Fabio Quartararo a envoyé un signal fort au paddock MotoGP : il est prêt à rugir à nouveau en 2026. Après plusieurs saisons difficiles, le pilote Yamaha affirme que le plus dur est derrière lui — et que l’heure du renouveau a sonné.
Un bilan 2025 contrasté mais porteur d’espoirs pour Quartararo
Il y a un an, Fabio Quartararo semblait au bord du gouffre. Déclassé au fil des saisons — 10e en 2023, puis 13e en 2024 — le champion du monde MotoGP 2021 a stoppé l’hémorragie en 2025 avec une 9e position au championnat et 201 points marqués. Une remontée relative, mais pleine de signaux encourageants.
Cette saison a en effet marqué un renouveau partiel : 5 pole positions, 3 podiums et une victoire presque assurée à Silverstone, interrompue par une panne mécanique. C’est bien au-dessus des standards de 2024 où Quartararo n’était jamais monté sur le podium, ni même jugé compétitif sur l’ensemble du championnat. Pourtant, le Français se méfie toujours.
La Yamaha M1 reste imprévisible, alternant les fulgurances d’un tour rapide avec une incapacité chronique à performer le dimanche. Son irrégularité a entamé la confiance du clan Quartararo envers la direction technique de Yamaha. Chez le constructeur d’Iwata, les ajustements arrivent, mais pas toujours au bon rythme, ni dans le bon sens.
2026, tournant stratégique : nouveau moteur, nouveau discours
C’est pourtant avec un discours résolument offensif que Fabio Quartararo a conclu sa saison 2025. À travers un message publié sur son compte Instagram (source : Instagram), le pilote de 26 ans a mis les choses au clair : il n’a pas dit son dernier mot. « Ce n’est que l’échauffement pour ce qui arrive », écrit-il, laissant entendre que le meilleur reste à venir et que la saison 2026 sera celle de la reconquête.
Un message clair envoyé à ses rivaux, mais aussi à Yamaha. Car le défi technique n’est pas mince : en 2026, la marque japonaise franchit un cap décisif en abandonnant son historique moteur quatre cylindres en ligne au profit d’un V4, plus agressif et plus adapté aux exigences actuelles du MotoGP.
Mais à ce jour, rien ne garantit que la transition sera un succès immédiat. Le projet V4 de Yamaha, bien qu’ambitieux, semble encore manquer de maturité. Quartararo n’a pas hésité à exprimer ses doutes publiquement ces derniers mois, estimant que les ingénieurs doivent retrouver une approche centrée sur la performance globale, et non uniquement sur la puissance moteur.
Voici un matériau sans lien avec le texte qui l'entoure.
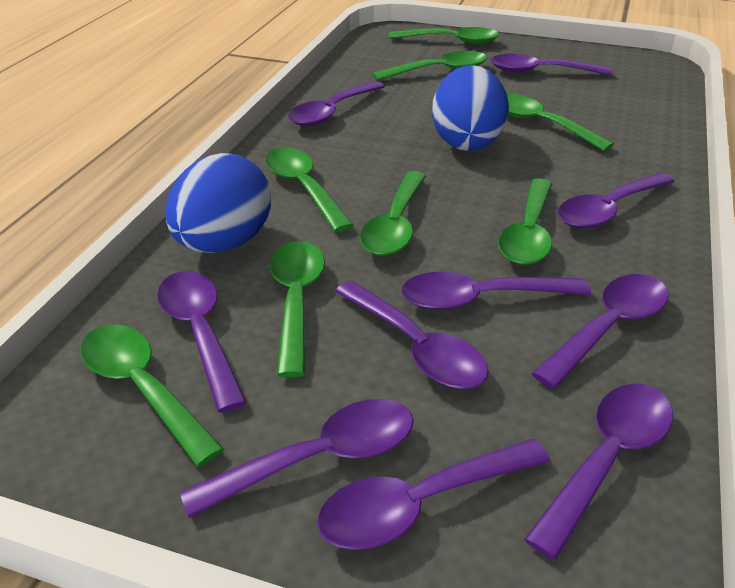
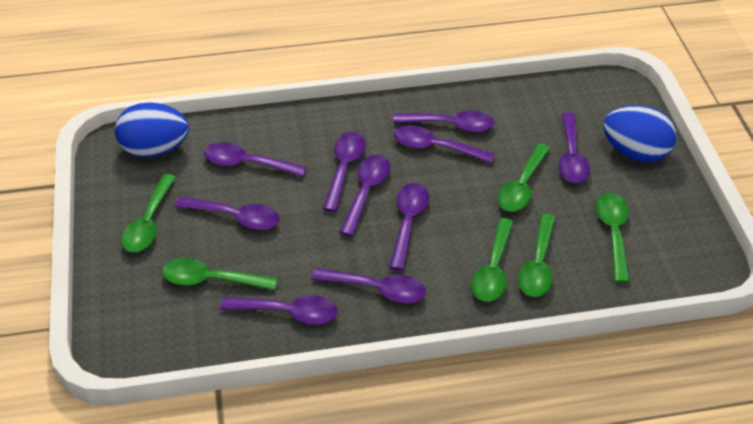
green spoon: 8 -> 6

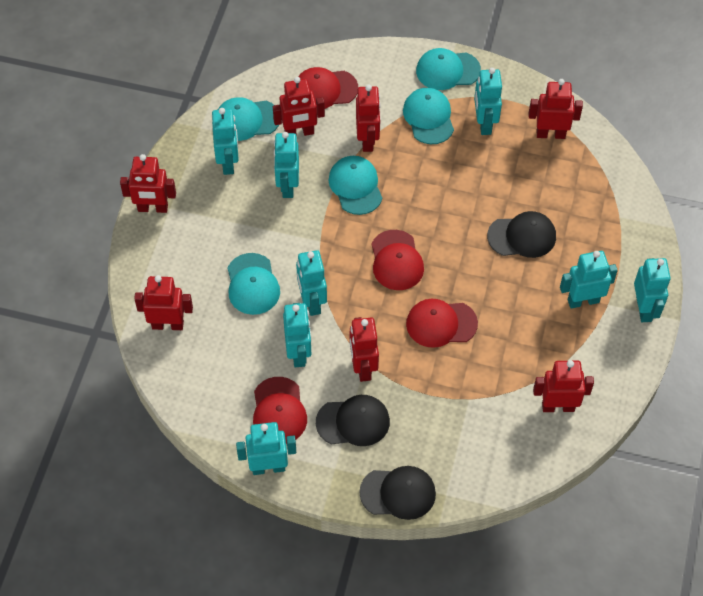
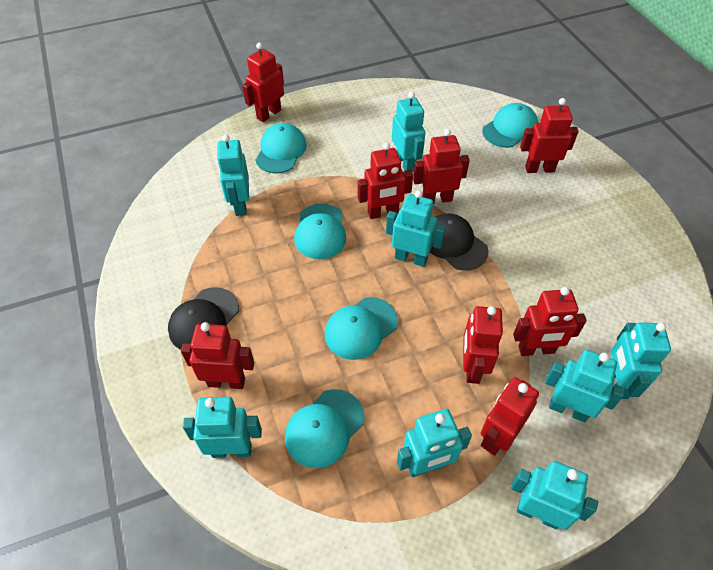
black cap: 3 -> 2
red cap: 4 -> 0
red robot: 7 -> 8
Le compte à rebours vers Sepang a commencé
Les premiers indices tangibles ne tarderont pas à arriver : le Français participera aux essais de pré-saison dès fin janvier à Sepang, suivis de deux autres tests cruciaux en Malaisie début février, puis à Buriram les 21 et 22 février. Autant d’opportunités pour vérifier si la nouvelle M1 peut enfin accompagner les ambitions de son pilote star.
Contractuellement aussi, l’année 2026 sera déterminante. Avec plusieurs top pilotes arrivant en fin de contrat, Quartararo pourrait fortement peser sur le marché des transferts. Un retour au sommet lui permettrait non seulement de regagner sa place parmi les favoris au titre, mais aussi de repositionner Yamaha comme un prétendant crédible dans la bataille technologique et stratégique que se livrent les constructeurs.
Pour l’instant, une chose est sûre : Quartararo ne veut plus subir. Et il le dit haut et fort. L’heure de la reconstruction est passée, celle de l’attaque commence maintenant.